I have a confession to make.  I went against everything I wrote in yesterday’s post this morning.  All those nice words about how I expect a positive outcome and I’m not so pessimistic anymore and I don’t let me fears control me – straight down the drain!  I really learned that, although I may have come a long way in this regard, I still have a long way to go.

Here is how it happened.  I was asked to take the Notary Public exam for work.  It would be helpful to have another Notary at the office and two of us were asked if we would do this.  My coworker and I agreed and decided we would take the test today.  The test began at 9:30 this morning.  The website very clearly states that anyone who is late will not be allowed to take the test.  So, I planned to arrive early.  My coworker and I were given one check that included the fee for both of us, so we discussed arriving at the same time.  I asked her if I could get a ride back to work with her after the exam.  That way, John could drop me off and go on to his job and my coworker would give me a ride to work.

The test center is about 15 minutes from our house.  It snowed in the night, so we left early to give ourselves extra time.  As soon as we turned onto a main road, I knew we were in trouble.  There was so much traffic and it was just crawling along.  We joined the line and began the stop-and-go trip to the test center.  After twenty minutes, we had gone only five or six blocks.

This is where I should have used my positive thinking.  If I had followed my own blog post from yesterday, this is where I should have created positive energy and imagined that everything would be okay.  Instead, I began to panic and my fears overwhelmed me.  I knew I would not get to the test center before 9:30.  I imagined my poor coworker waiting, unable to take her test because I had the check containing her payment.  I worried that she would be upset.  John kept reassuring me that I might still make it, but the longer we drove, the more negative an outcome I imagined.

Nine-thirty came and went and we were still nowhere near the test center.  The roads were terrible and the traffic was barely moving.  I really became quite melodramatic, visualizing (and voicing) every unfortunate outcome I could imagine.  I did the exact opposite of everything I claimed in yesterday’s post.

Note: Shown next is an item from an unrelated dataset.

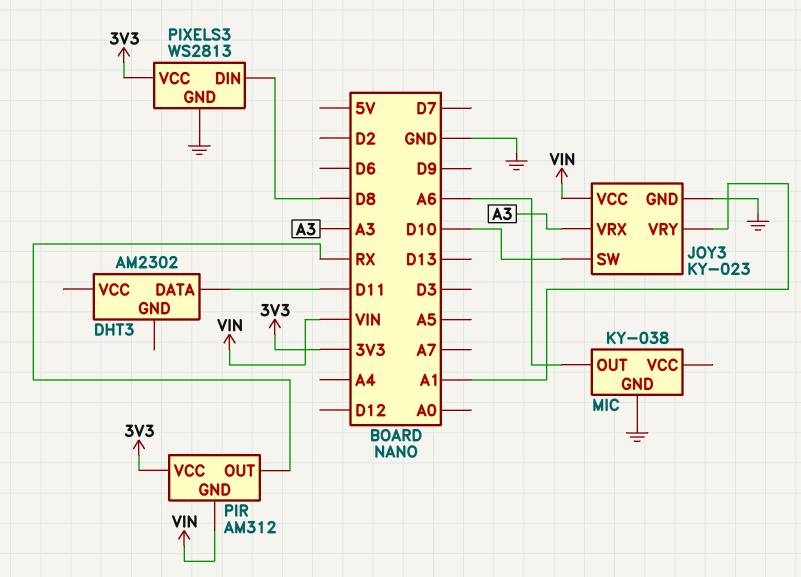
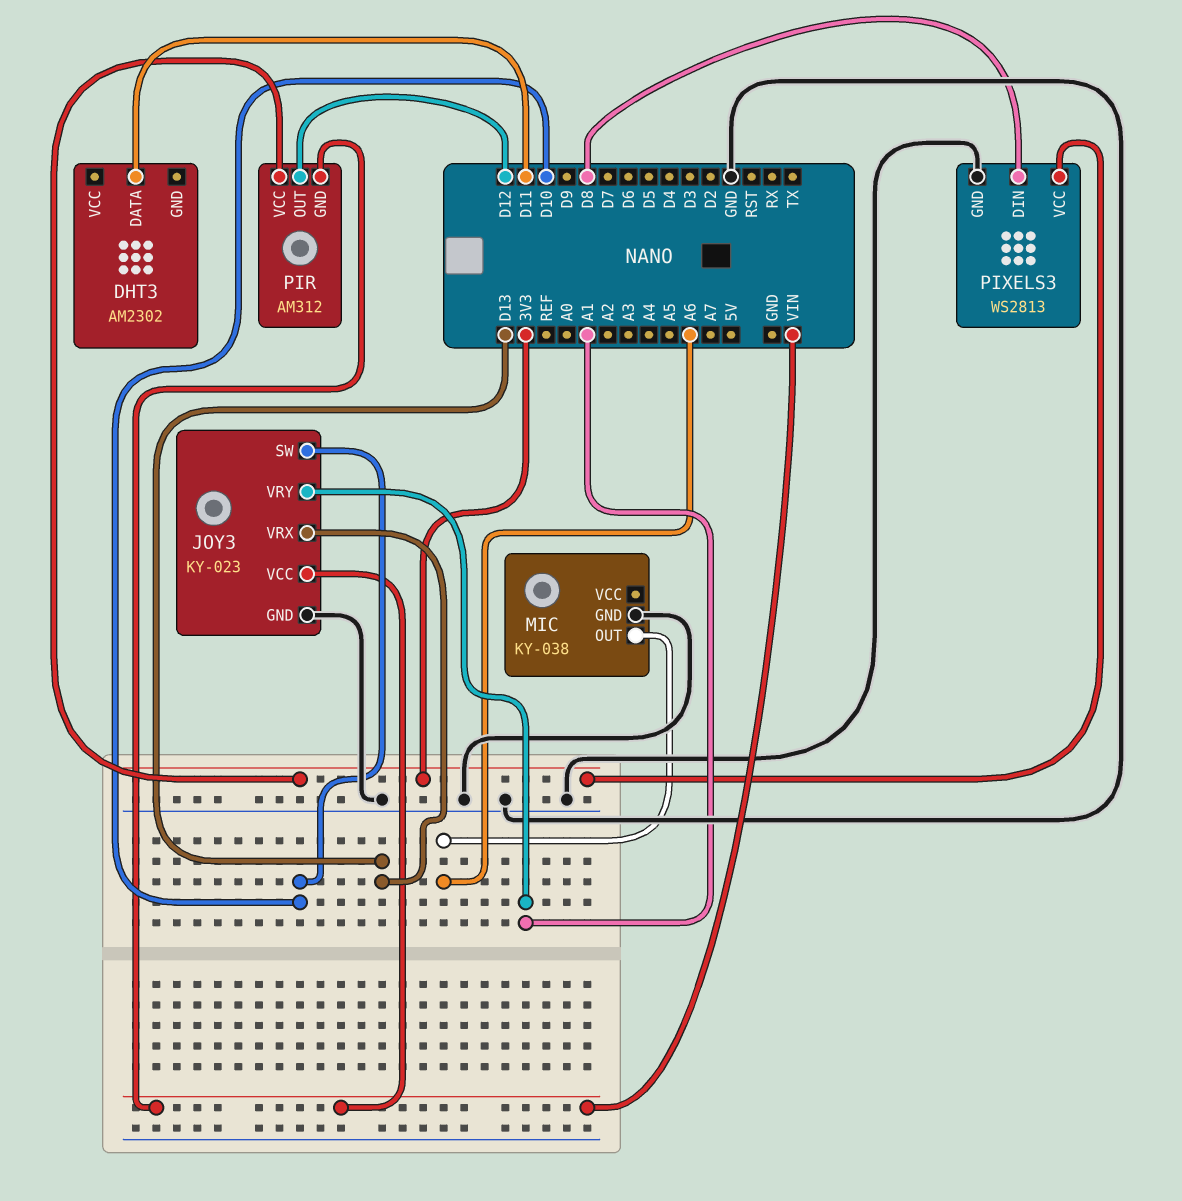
JOY3 pin VRX: A3 -> D13
PIR pin OUT: RX -> D12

Guess what happened?  When I arrived at the test center (at 10:00), the proctors let me go right in and take the test.  My coworker was already in the room, hard at work on her test.  I was very stressed and upset, but I took the test.  As I completed it, I was sure I had failed.  When I finished, I filled out the paperwork and gave the proctor the check that paid for my exam and my coworker’s.  I left the room and found my coworker waiting for me.  We rode back to work and, while we traveled, she told me that everyone had arrived late for the test, including the proctors.

The thing I feared has come upon me.  I was late for the exam.  I worked myself into a stressed, upset state of mind by imagining bad endings to the story.  My pessimistic thinking did not help me in this situation at all.  I don’t know how I did on the exam – I will receive my results in a couple of weeks – but I am certain that I would have done better if I had been in a calm, positive state of mind.  I had to laugh at myself when I thought about how soon after writing my post I had failed to live out my own words.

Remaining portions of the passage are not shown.